First, natural gas is primarily methane, with lesser amounts of ethane, propane, nitrogen, etc. in it. There often is economic incentive to recover C3 and higher from natural gas, for use as LPG.
In general, separating components of differing volatilities is a matter of how different those volatilities are and of the degree of separation. With a very wide difference in boiling points (ex. methane from decane), the desired separation may well be done with a single stage (a flash drum). Since the remaining liquid exerts its vapor pressure in the vapor removed, closer volatilities means more impurity of the heavier material in the vapor, and multiple stages (a distillation column) may be needed. Cold temperatures result only from having to do the separations below the critical temperatures of the mixtures present at various points in the process. With very light materials, low temperatures are needed, and typically high pressure is needed to keep the temperatures from going too low, for various practical engineering reasons. The colder you go, the more difficult the refrigeration needed for condensing becomes.
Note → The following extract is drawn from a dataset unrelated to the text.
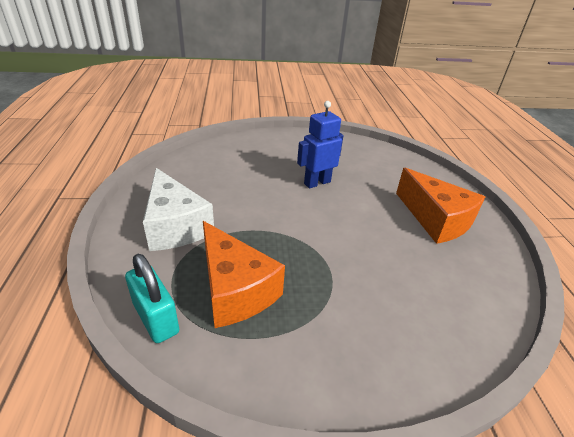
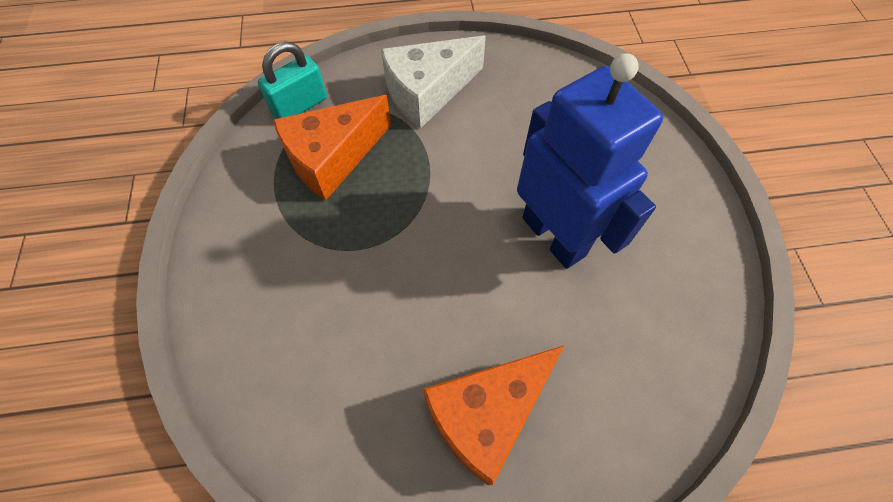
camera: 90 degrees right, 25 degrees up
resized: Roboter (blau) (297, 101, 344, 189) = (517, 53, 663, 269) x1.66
Practical examples of low-temperature distillations are demethanizers and deethanizers in the hydrocarbon area and nitrogen-oxygen distillation in air separation. For a demethanizer, running at high pressure and a temperature of around -150 F or thereabouts, a refrigerant that much colder is needed (such as ethylene), pumping up to an intermediate level, perhaps needed for a downstream deethanizer, which may run at -40 F at the condenser, for which a propylene refrigerant will do. The intermediate level refrigerant in turn will pump up to cooling water. Refrigeration systems are a whole different subject.